Le matin, en préparant le café, il jeta à la poubelle le paquet de cigarettes contenant les poils coupés. Nu dans la cuisine, regardant hoqueter la cafetière, il eut peur de le regretter plus tard, d'avoir sacrifié sa seule pièce à conviction si le procès reprenait, s'ils n'étaient plus d'accord pour faire front ensemble. Peur aussi de se demander si elle ne l'avait pas aimé, rassuré, serré contre elle cette nuit pour endormir sa méfiance et le pousser à ce geste. Mais il ne fallait pas commencer à penser ainsi, c'était fou, et traître surtout à l'égard d'Agnès.

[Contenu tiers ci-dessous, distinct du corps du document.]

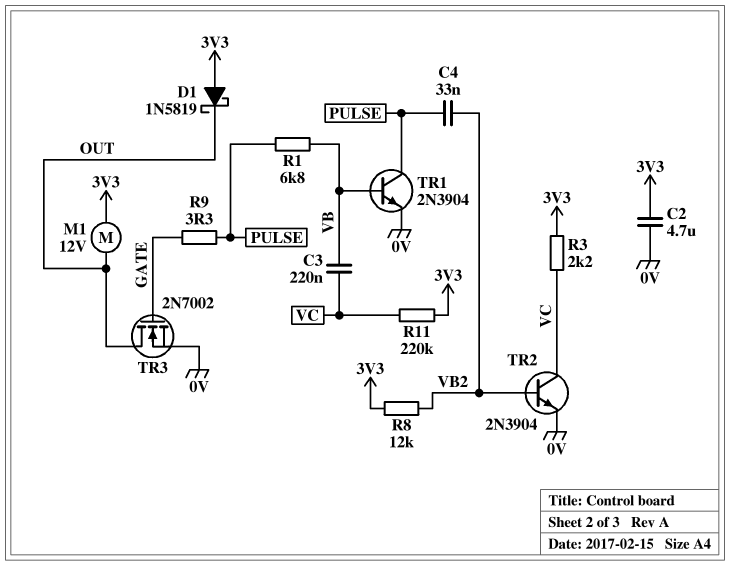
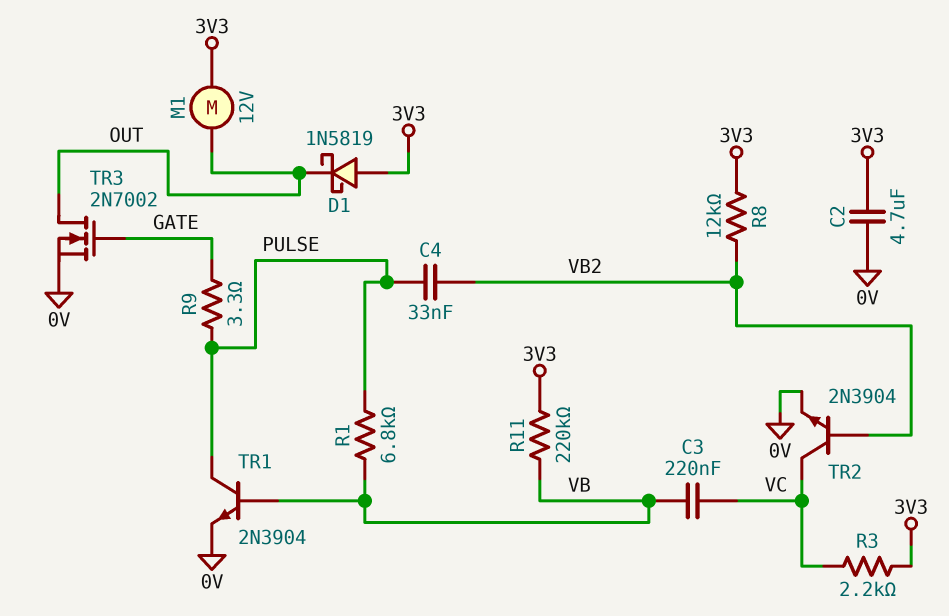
R11: 220k (3V3, VC) -> 220k (3V3, VB)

En prenant le café, à la lumière du jour qui entrait à flots dans le salon, ils évitèrent le sujet, parlèrent du film de la veille. Vers onze heures, il fallut qu'il parte pour l'agence, bien qu'on fût samedi: le projet devait être prêt pour lundi, Jérôme et Samira l'attendaient. Malgré la difficulté qu'il éprouvait à prononcer ce mot, il dit à Agnès, sur le pas de la porte, très vite, qu'il faudrait penser à cette histoire de psychiatre. Elle répondit qu'elle s'en occuperait, sur le ton dont elle aurait annoncé qu'elle commanderait un repas chinois chez le traiteur d'en bas.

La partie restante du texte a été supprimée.